Officially he was there to swear fealty to the King, as the rulers of all the kingdom's provinces did once every year, but his presence had changed. Rather than the richly embroidered desert robes of his last visit he now wore armour, complete with a sword. Oh, many of the lords wore weapons, ornate and beautiful and ultimately less than half the use of a weapon of simple honest steel, but the transition was there. On his last visit he had carried only a polished wooden staff of office. Now he appeared as a man of the military.
His dark eyes swung to her, but she had been watching him in a mirror. Still appearing to be focussed on the other end of the room she saw him watch her over the shoulder of the lady who had been speaking without pause for the last several minutes. Nonchalantly she sipped her glass of watered-down wine and timed him; it was nearly a minute before he looked away. The whole time he had been watching her face. She'd done her best to look distracted, gazing out of the window with what most people would interpret as the boredom of a child at an adults' gathering, not the cunning of a watcher who missed nothing. She didn't like these events much; in a few hours all the high nobles of the land would come one by one to kneel before the king and renew their vows of loyalty and obedience. The Gerudo would be among them. For now, though, they just milled about drinking wine and talking politics. Nobody spoke to her at times like this; they deemed her too young for their usual conversation, even those who had seen the way she was being raised. Occasionally she would be approached by a well-mannered and richly dressed boy not too much older than her, who would then stumblingly flatter her until she politely and kindly thanked them and found an excuse to leave. She was intimately familiar with the five hundred year reign of her family, and knew that it was rare indeed for a princess to marry an ally's son. The allegiances tended to come after the weddings. Most of them had given up, or at least decided to approach her father rather than her.
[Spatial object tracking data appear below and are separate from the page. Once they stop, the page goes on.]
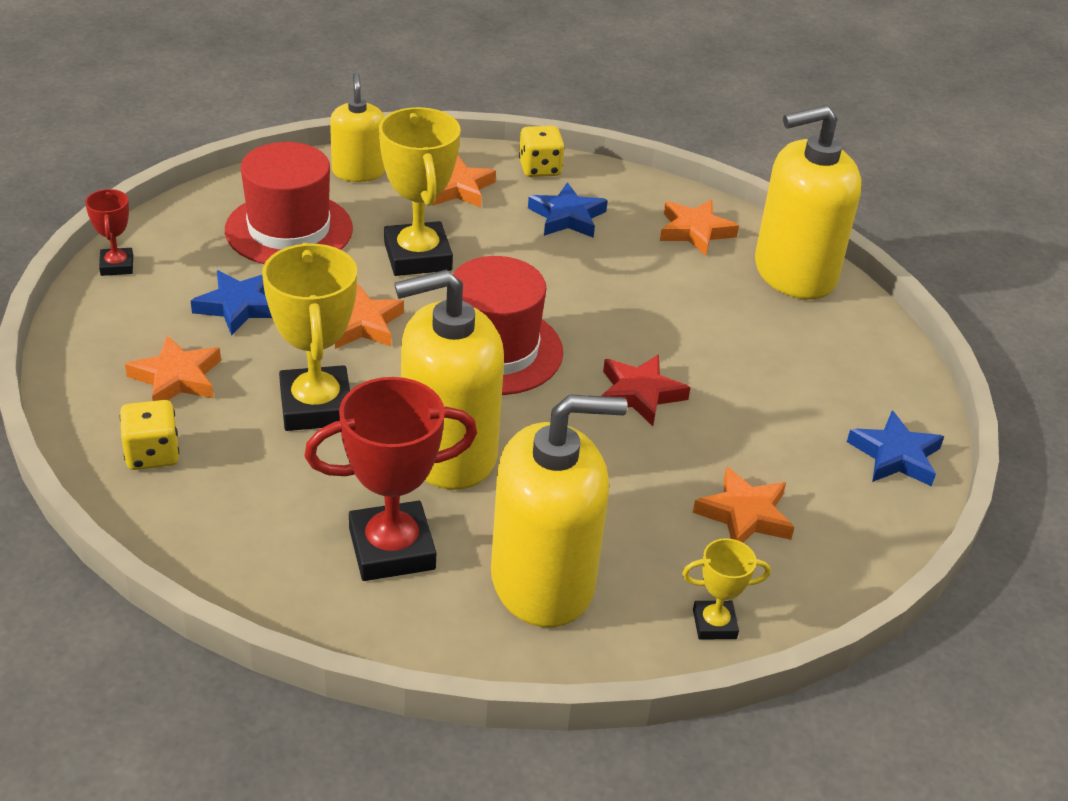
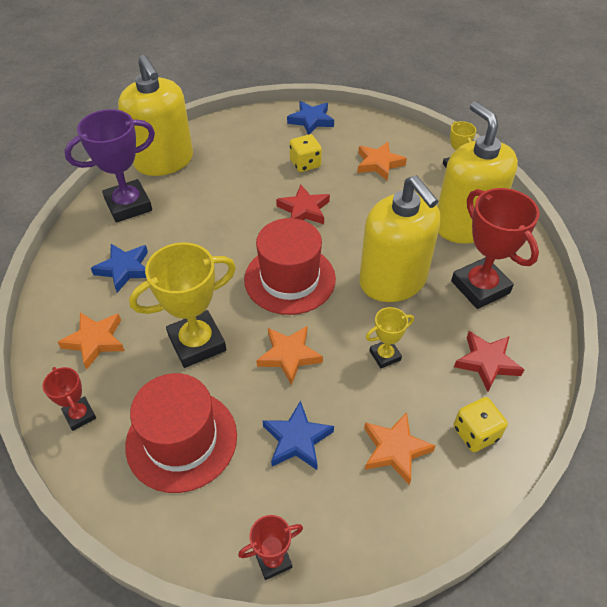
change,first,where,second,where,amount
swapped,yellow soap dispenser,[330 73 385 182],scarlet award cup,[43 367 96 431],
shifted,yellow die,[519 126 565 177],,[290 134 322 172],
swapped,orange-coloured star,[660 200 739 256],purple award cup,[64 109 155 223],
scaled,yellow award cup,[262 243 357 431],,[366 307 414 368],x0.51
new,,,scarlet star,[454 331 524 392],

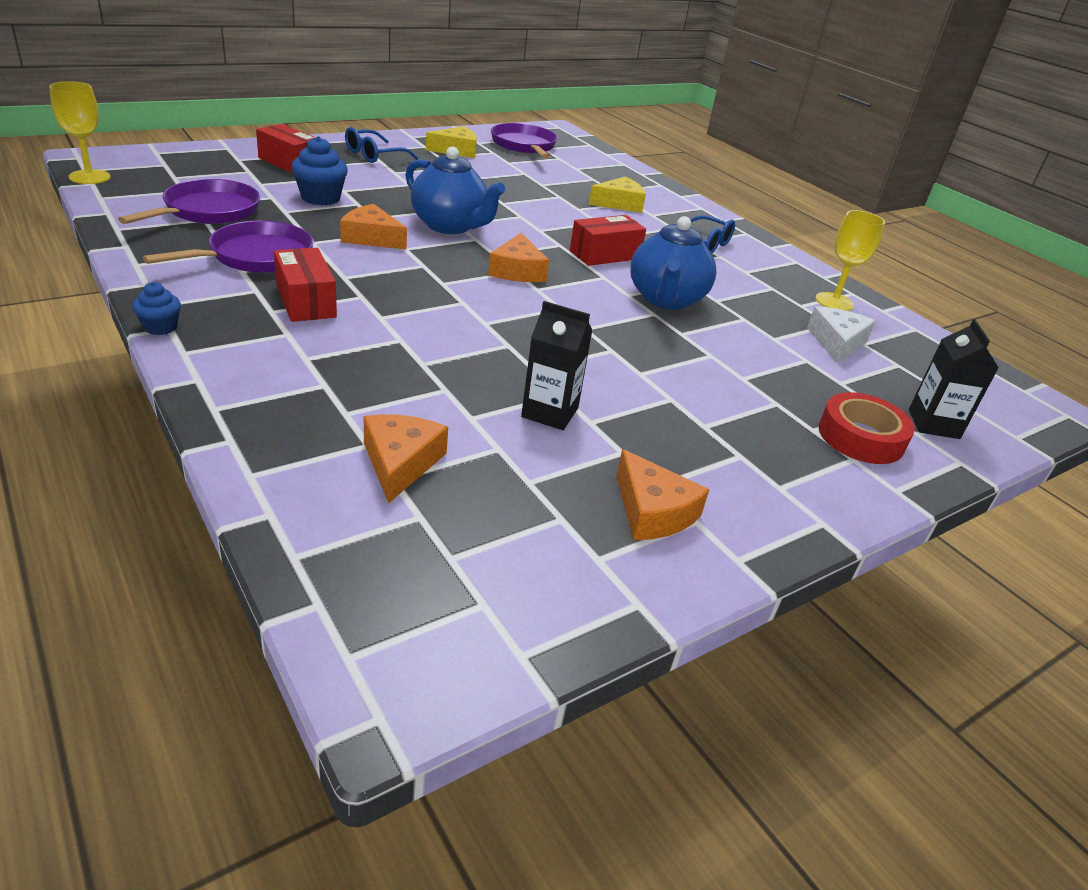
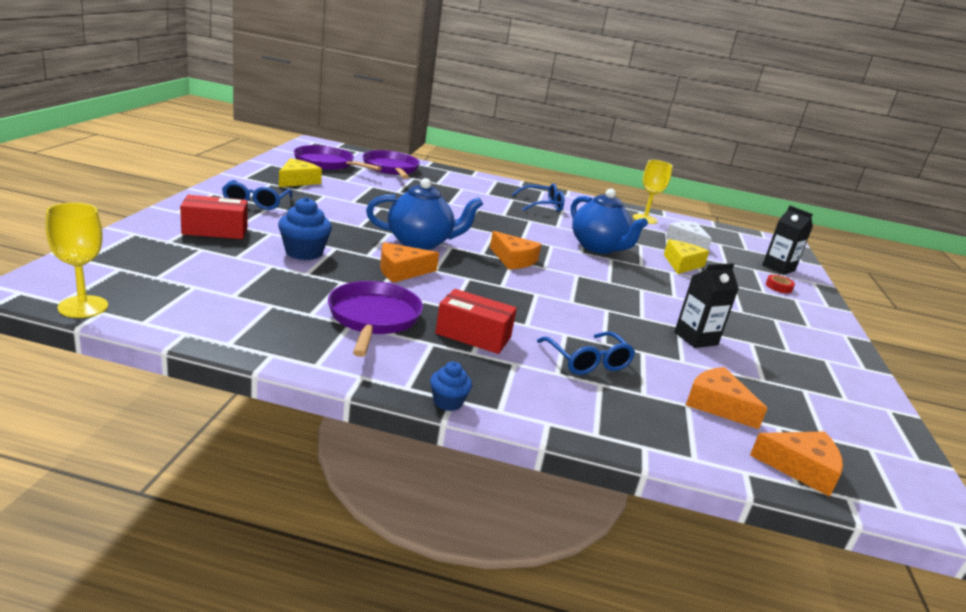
change,first,where,second,where,amount
shifted,yellow piece of cheese,[589 176 646 213],,[664 239 709 274],
shifted,purple skillet,[118 179 260 224],,[363 150 420 179],
gone,scarlet box,[570 215 646 266],,,
scaled,scarlet roll of tape,[819 392 915 464],,[766 275 795 293],x0.52
shifted,orange-coloured piece of cheese,[616 449 710 540],,[750 431 843 497],
new,,,blue eyeglasses,[537 331 635 375],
She jerked when a hand rested on her shoulder, but did not spill her drink. Her father smiled down on her. "Pink," he said thoughtfully. She glanced down at her dress. She preferred blues and greens, darker colours, but on this occasion her dressmaker had attempted to make her look as feminine as was possible for a girl not quite eleven. 'Feminine' was one of the few attributes asked of her that she had never been able to fully embrace, but she could at least imitate it convincingly. "Very pretty." She nodded. It felt more like thanks than a compliment. "But you look tired," he added. She nodded to that too. She'd put powder on her face in an attempt to hide the dark rings forming under her eyes, but it could only do so much in the face of weeks of turbulent sleep.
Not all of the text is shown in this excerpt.